How can I show $\lim_{t\to 0^{+}}\|S(t)-I\|\neq 0$ where $S(t)f(x)=e^{-t^2-2tx}f(x+t)$..

Question

I need some help with the following:

For every $t\in [0, \infty)$ let $S(t):C_0([0, \infty))\rightarrow C_0([0, \infty))$ be the bounded linear operator given by, $$S(t)f(x)=e^{-t^2-2tx}f(x+t)),$$ where $\displaystyle C_0([0, \infty))=\{f\in C^\infty([0, \infty), \mathbb R): \lim_{x\to \infty}f(x)=0\}$. How to show $$\lim_{t\to 0^{+}}\|S(t)-I\|\neq 0.$$ Recall the norm of a bounded linear operator is $\displaystyle \|A\|=\sup_{\|x\|=1}\|Ax\|$.

Answer 1

When $t->0$, $S(t)f(x)\sim e^{-2tx}.f(x)$

So $\forall x \in [0, \infty[, \lim_{t->0^+}{\|S(t)-I\|}=0 $ because $e^{-2tx} = 1$

But when $x->\infty$, $e^{-2tx}$ is bounded (between 0 and 1) and $f(x)->0$ so :

$$\lim_{t->0^+}{S(t)f(t)}=\lim_{x->\infty} e^{-2tx}.f(x) = \lim_{x->\infty}f(x)=0 \neq I$$

So $lim_{t->0^+}{[\sup_{x\in[0,\infty[}{\|(S(t)-I)(f(x))\|}]}\neq 0 $

Answer 2

Notice that if we choose, for each $t$, $f(x)=e^{-x/t}$.

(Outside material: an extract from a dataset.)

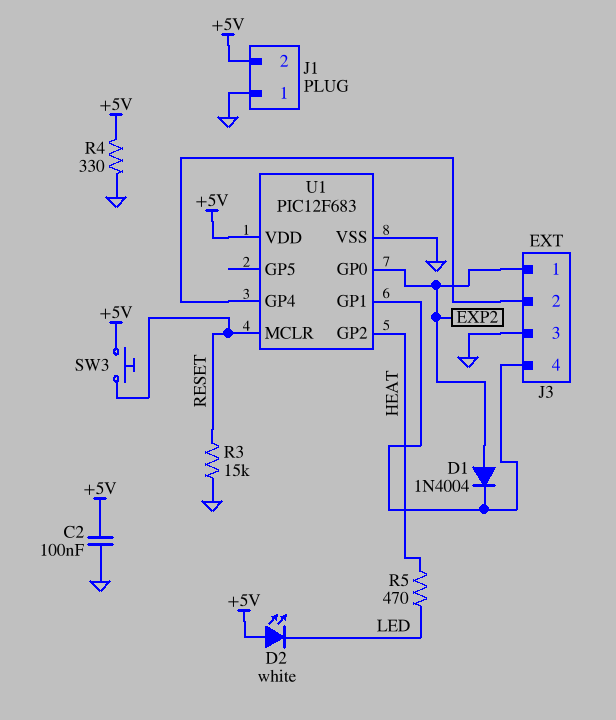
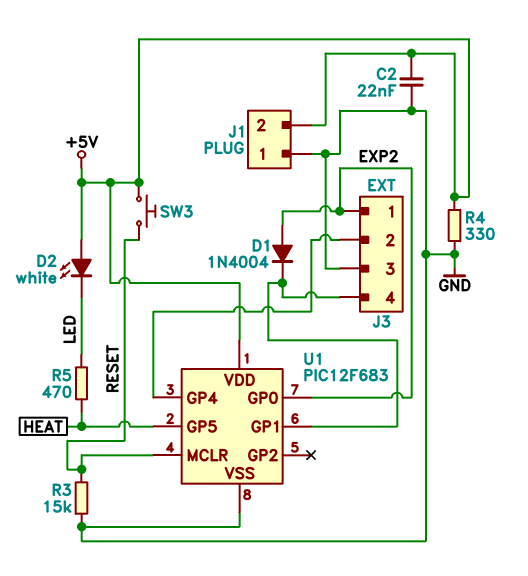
C2: 100nF (+5V, GND) -> 22nF (+5V, GND)
U1 pin GP2: HEAT -> none
U1 pin GP5: none -> HEAT

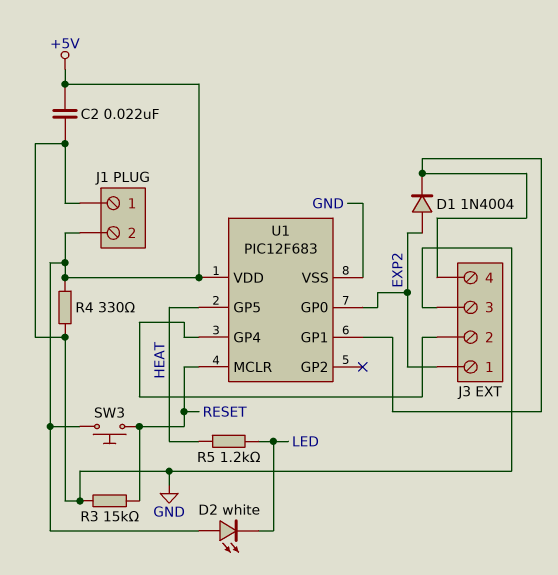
R5: 470 (HEAT, LED) -> 1.2k (HEAT, LED)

$S(t)f(0)=e^{-t^2-1}$, so $S(t)f(0)- f(0) = e^{-t^2-1} -1 $

Hence, by definition of sup, $||S(t)-I|| \geq 1 - e^{-t^2-1}$. Then we are done.

This is a an example of pointwise convergence not implying uniform convergence.